シャープの米国子会社Sharp Electronicsは一般消費者向け無線データ・サービス「Sharp Mobile Services」を開始すると米国時間8月22日,発表した。同社のPDA「Zaurus SL-5500」用のサービスで,米Verizon WirelessのCellular Digital Packet Data(CDPD)ネットワーク上で提供する。使用するシステムは,Sharp Electronics社と米Aether Systemsが共同で開発した。

 サービスは同日より利用可能で,Sharp Electronics社のWebサイトで申し込める。

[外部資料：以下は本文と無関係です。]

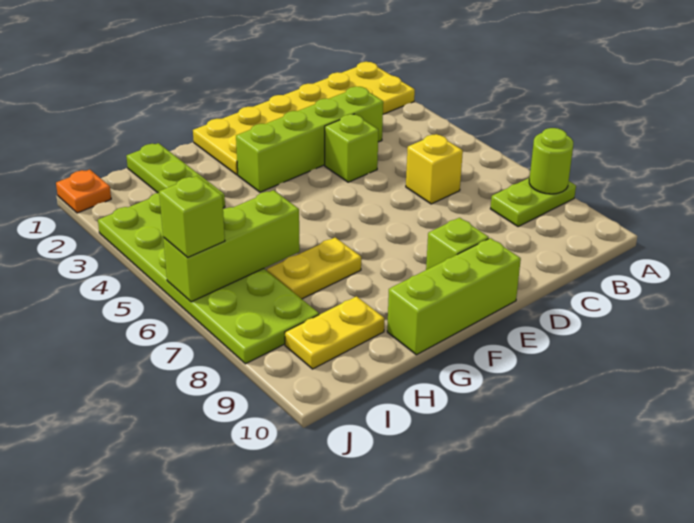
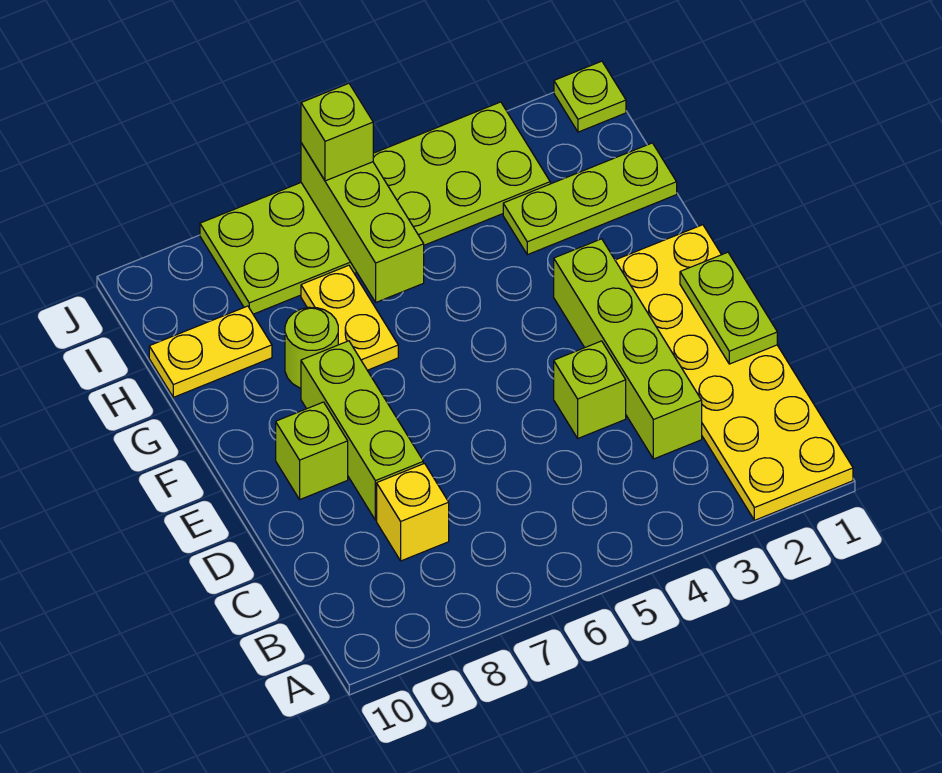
lime plate A8:B8 level 1 -> lime plate D1:E1 level 2
lime round brick A8 level 2 -> lime round brick G8 level 1
yellow brick C6 level 1 -> yellow brick C8 level 1
lime brick E10:G10 level 1 -> lime brick D8:F8 level 1
yellow plate H9:I9 level 1 -> yellow plate H9:H10 level 1
orange plate J1 level 1 -> lime plate J1 level 1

 同サービスでは,POP3,IMAP4によるメール送受信,メール添付ファイルの閲覧,Webページ閲覧が可能。対応する添付ファイルには,Word/Excel/PowerPointなどがある。Webページ閲覧は,無線用の最適化と,Aether社の無線アプリケーション向けプラットフォーム「Aether Fusion」によるデータ圧縮を施しているため,既存のデータ・ネットワークよりも高速で効率がよいという。

 Sharp Electronics社が使用するCDPDネットワークは,アナログ式携帯電話網を使ってパケット交換を行うことでデジタル無線データ通信を提供するサービス。CDPDを採用したのは「(CDPDが)米国の主要地域をサービス・エリアにしている」(Sharp Electronics社)からだという。

 CDPD用モデムには,米Enforaの「PocketSpider2」を使用する。コンパクト・フラッシュ(CF)タイプのモデムで,従来製品より無線性能が向上し,消費電力が小さくなったという。同モデムはSharp Electronics社のWebサイトで購入できる。

 Zaurus SL-5500は,反射型カラー液晶画面と,引き出し式のQWERTYキーボードを備えるPDA。動作周波数206MHzの「StrongARM SA-1110」プロセサを採用し,64Mバイトの標準内蔵メモリー,CFとセキュア・デジタル(SD)の二つの拡張スロットを持つ。MP3音声およびMPEG-1動画の再生が可能。

 同社は消費者向けのサービスのほか,企業向けサービスの提供も予定する。「安全/リアルタイム/ファイアウォール越しに無線通信を行い,メール送受信,添付ファイル管理,最適化したWebページ閲覧,無線PIM機能を提供する」(同社)。さらに,CRMやERPアプリケーションなど,カスタム化したアプリケーションにもアクセス可能という。